Türk askeri 102 yıl sonra yeniden Azerbaycan’da
102 yıl önce Azerbaycan’a davet edilen Kafkas İslam Ordusu’nda görev yapan askerlerin torunları bu defa da Azerbaycan’ın yardım ve destek taleplerine olumlu karşılık vererek bölgeye gidecek, aldığı yetki ve sorumluklarını hakkıyla yerine getirecek.
Azerbaycan 28 Mayıs 1918’de Milli Şûrası’nı kurarak bağımsızlığını ilan etti. Bu dönemde Bakü Bolşevikler, İngilizler ve Ermenilerin işgali altındaydı. Bakü’de Azerbaycan Türklerine karşı büyük bir kıyım gerçekleştiren Ermeniler, yeni kurulan cumhuriyetin varlığını da tehdit ediyordu. Fethali Han Hoyski’nin başkanlık ettiği Şûra’da 4 Haziran 1918 tarihinde, Osmanlı Devleti ile Batum Antlaşması’nı imzalayarak Osmanlı Devleti’nden askerî yardım talebinde bulundu.
Tezkere sonrasında bölgede Türkiye’nin bulunmasından rahatsızlık duyacak ülkeler Rusya, İran ve Fransa’dır. Azerbaycan Türkiye’nin masada ve bölgede olmasını kendisini güvende hissetmek, cephede kazandıklarını masada kaybetmek istemediği için talep ediyor.
Osmanlı Devleti, Kafkas ordularının çoğunu Sarıkamış Harekâtı sırasında kaybetmiş olmasına rağmen bu yardım çağrısını geri çevirmedi. Dönemin Harbiye Nazırı Enver Paşa’nın emriyle, Nuri Paşa’nın komutanlığında Kafkas İslam Ordusu kuruldu. Nuri Paşa, Osmanlı askerleri ve bölgeden gönüllülerin katılımıyla oluşturduğu orduyla, bölgede Ermenilerin ve Rusların Azerbaycan Türklerine karşı gerçekleştirdiği katliamların artması üzerine Azerbaycan’ı işgalden kurtarmak için harekete geçti. Nuri Paşa komutasındaki Kafkas İslam Ordusu ilk olarak Gence ve çevresini temizledikten sonra 15 Eylül 1918’de Bakü’yü kurtararak Azerbaycan Milli Şûrası’na teslim etti. Bakü, yeni kurulan Azerbaycan Halk Cumhuriyeti’nin başkenti oldu. Enver Paşa’nın kardeşi olmasının yanı sıra başarılı komutan ve vatansever bir asker olan Nuri Paşa, günümüzde de Azerbaycan’da “Bakü Fatihi” olarak anılıyor.

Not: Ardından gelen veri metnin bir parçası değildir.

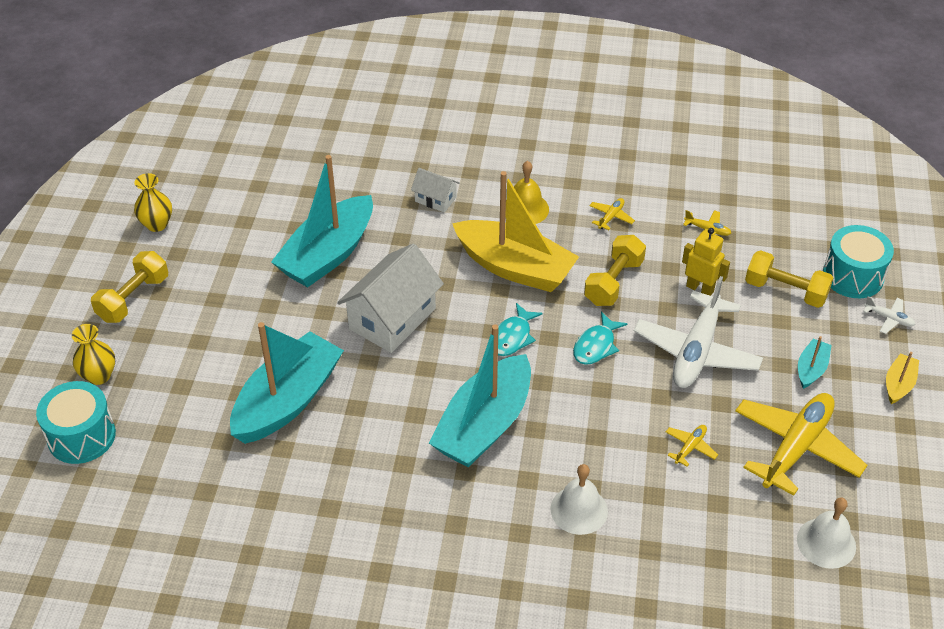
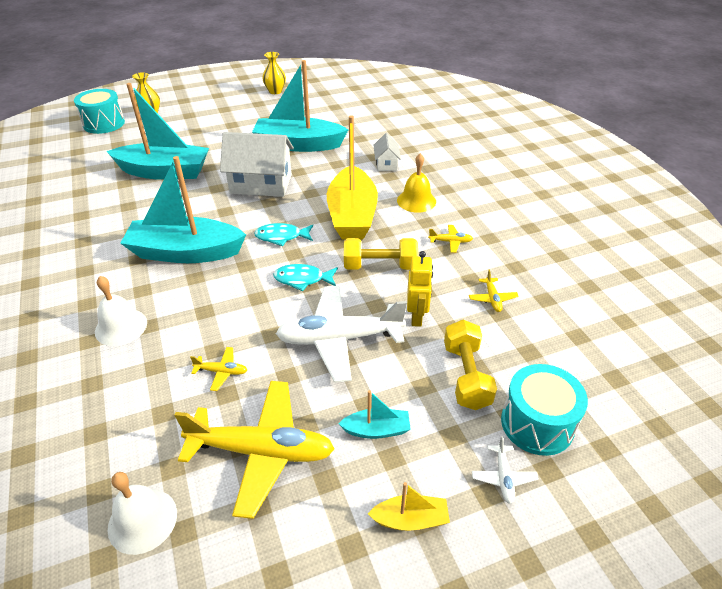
camera: 60 degrees right, 5 degrees down
(133, 298) = (214, 104): yellow dumbbell -> none

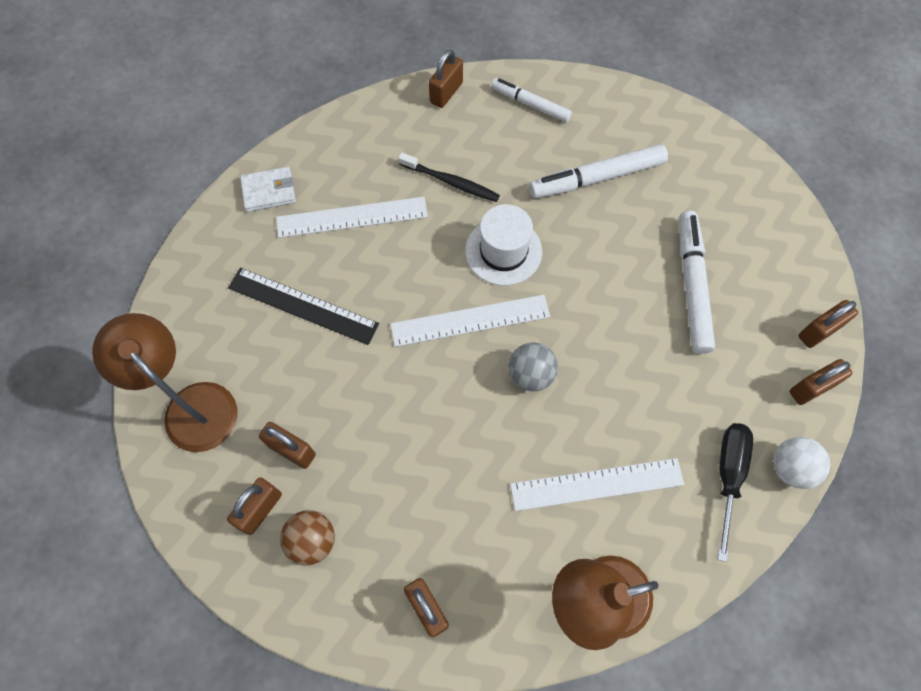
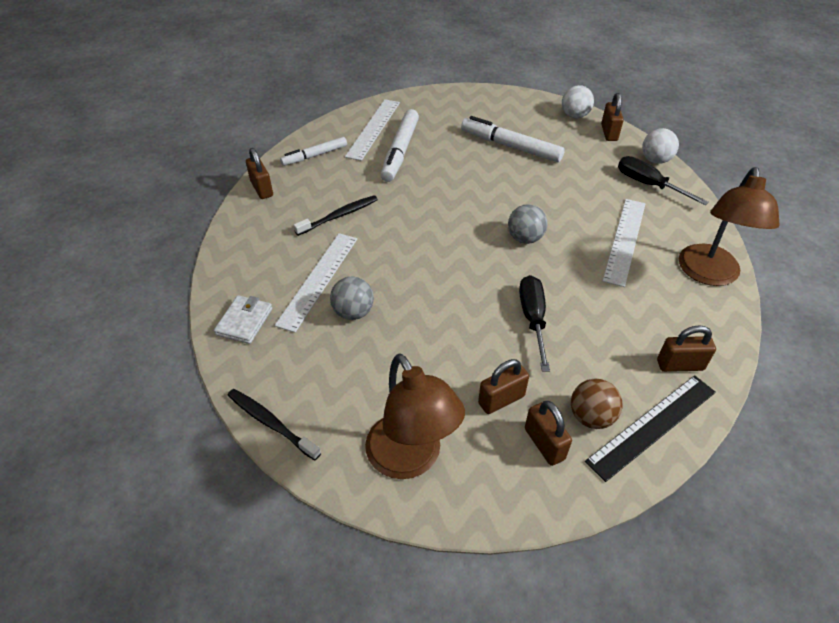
camera: 60 degrees left, 20 degrees down
(175, 279) = (271, 423): none -> black toothbrush
(191, 405) = (411, 459): brown lamp -> brown lamp turned 105 degrees counterclockwise
(303, 306) = (373, 341): black ruler -> black ruler (652, 426)
(328, 270) = (353, 312): none -> grey ball
(411, 435) = (533, 319): none -> black screwdriver
(470, 320) = (460, 251): white ruler -> white ruler (373, 129)
(503, 251) = (418, 213): white hat -> none
(819, 331) = (574, 116): brown padlock -> white ball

Bu olaydan önce de sonra da iki kardeş halk arasındaki ilişkiler her zaman dostane oldu. SSCB’nin kurulmasıyla araya bir duvar örülse de SSCB’nin yıkılmasıyla birlikte Türkiye ile Azerbaycan arasındaki ilişkiler hızla gelişmeye başladı. Ancak yine de bu işbirliği 1991-1994 yılları arasında arkasına Rusya’yı alan Ermenistan’ın Azerbaycan’ın topraklarının işgalini durdurmasına yetmedi. Türkiye’nin o dönemde kendisinin karşı karşıya kaldığı sorunlar, bölgedeki dengeler, Rusya’nın Ermenistan’a açıktan destek vermesi, Türkiye’nin Azerbaycan’a gösterdiği desteği sınırlandırdı. Bununla birlikte o tarihten günümüze kadar Türkiye, Azerbaycan’ın acısını kendi acısıymışçasına hissetti ve kendi imkânları dâhilinde her zaman kardeşlerinin yanında olmaya çalıştı. 2020 Eylül’ünde Ermenistan’ın Azerbaycan topraklarına bir kez daha saldırması üzerine ise Azerbaycan-Türkiye kardeşliği ve işbirliği her zamankinden daha belirgin bir şekilde kendini gösterdi.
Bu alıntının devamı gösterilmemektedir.